CO2 car tax hits motorists

Johannesburg - People will be paying significantly more for new cars from Wednesday.

The new "green" tax, which applies to new passenger vehicles which release more than 120g of carbon dioxide (CO2) per kilometre, comes into effect on Wednesday.

For each extra gram of CO2/km, the car's price increases by R85.50 (R75 plus VAT).

According to the National Association of Automobile Manufacturers of South Africa (Naamsa) this will bring about an average price increase of 2.5%.

The national treasury said the environmental tax is based on the "polluter pays principle" and is intended to change consumer behaviour.

For this reason the treasury and industry will recommend that dealers indicate the CO2 tax separately on invoices.

Industry response

It is still unclear whether consumers will have to pay the full amount or whether car manufacturers or dealers will absorb part of it.

"The tax will be transferred to the consumer," Gary Ronald, spokesperson for the Automobile Association (AA) said on Tuesday.
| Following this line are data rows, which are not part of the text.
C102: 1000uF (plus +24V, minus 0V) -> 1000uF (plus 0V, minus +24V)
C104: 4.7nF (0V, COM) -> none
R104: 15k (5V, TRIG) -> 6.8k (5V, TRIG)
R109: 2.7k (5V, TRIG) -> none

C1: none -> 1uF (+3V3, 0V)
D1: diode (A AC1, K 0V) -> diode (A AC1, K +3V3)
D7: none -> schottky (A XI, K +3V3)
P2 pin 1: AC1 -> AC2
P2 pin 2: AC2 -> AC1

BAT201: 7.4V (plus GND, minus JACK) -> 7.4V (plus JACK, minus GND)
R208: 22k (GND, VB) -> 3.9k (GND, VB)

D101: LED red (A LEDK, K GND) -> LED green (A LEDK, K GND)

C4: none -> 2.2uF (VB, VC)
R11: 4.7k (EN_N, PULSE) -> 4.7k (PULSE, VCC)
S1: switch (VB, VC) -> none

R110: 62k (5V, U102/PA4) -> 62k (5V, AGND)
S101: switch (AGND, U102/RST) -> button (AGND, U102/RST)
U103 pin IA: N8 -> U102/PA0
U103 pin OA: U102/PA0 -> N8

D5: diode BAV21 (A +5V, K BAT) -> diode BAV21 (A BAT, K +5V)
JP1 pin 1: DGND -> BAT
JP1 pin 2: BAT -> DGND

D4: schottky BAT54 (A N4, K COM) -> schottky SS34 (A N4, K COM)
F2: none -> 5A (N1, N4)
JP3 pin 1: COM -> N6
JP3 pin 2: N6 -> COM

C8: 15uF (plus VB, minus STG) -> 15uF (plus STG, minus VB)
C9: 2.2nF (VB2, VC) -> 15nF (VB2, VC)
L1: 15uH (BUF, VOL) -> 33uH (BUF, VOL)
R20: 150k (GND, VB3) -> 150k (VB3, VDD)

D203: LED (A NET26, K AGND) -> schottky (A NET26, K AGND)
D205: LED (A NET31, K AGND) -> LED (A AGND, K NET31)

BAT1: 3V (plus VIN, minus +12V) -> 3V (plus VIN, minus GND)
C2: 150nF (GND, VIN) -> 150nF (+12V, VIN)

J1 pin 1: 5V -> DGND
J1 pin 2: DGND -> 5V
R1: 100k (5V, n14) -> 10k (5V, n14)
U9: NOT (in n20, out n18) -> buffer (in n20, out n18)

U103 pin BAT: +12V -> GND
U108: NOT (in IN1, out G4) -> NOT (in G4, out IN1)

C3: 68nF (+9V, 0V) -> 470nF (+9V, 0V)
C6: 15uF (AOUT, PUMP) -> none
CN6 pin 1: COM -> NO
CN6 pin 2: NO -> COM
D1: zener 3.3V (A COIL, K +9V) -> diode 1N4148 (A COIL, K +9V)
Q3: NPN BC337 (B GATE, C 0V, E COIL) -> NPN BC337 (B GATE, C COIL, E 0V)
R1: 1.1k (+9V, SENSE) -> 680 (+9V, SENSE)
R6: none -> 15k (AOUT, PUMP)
Leo Kok, spokesperson for Toyota South Africa, said they are currently looking at ways of lessening the burden on the consumer.

Toyota wants to try to absorb part of the tax, especially in cases where people buy more environmentally friendly cars.

Guy Kilfoil, head of communication at BMW South Africa, earlier told Sake24 that, due to the competitive nature of the market, manufacturers can't transfer the increased sales prices to consumers, because they will be "pricing themselves out of the market".

According to Kok, South Africa's fuel is not yet clean enough to be used in highly environmentally friendly cars.

Corollas which comply with strict European (Euro 5) standards are manufactured at Toyota's plant in Durban, but they are exported.

These cars' engines cannot function optimally with the sulphur content of our fuel, he explained.

Impact

It is difficult to say at this stage what impact the tax will have, Ronald said.

According to him, it might have an impact on the type of vehicle people are going to buy, because they might not be able to afford what they want.

"But I don't think the impact will be significant."

CO2 tax on double-cab vehicles will only come into effect in March next year in order to give manufacturers and importers time to determine their CO2 emissions.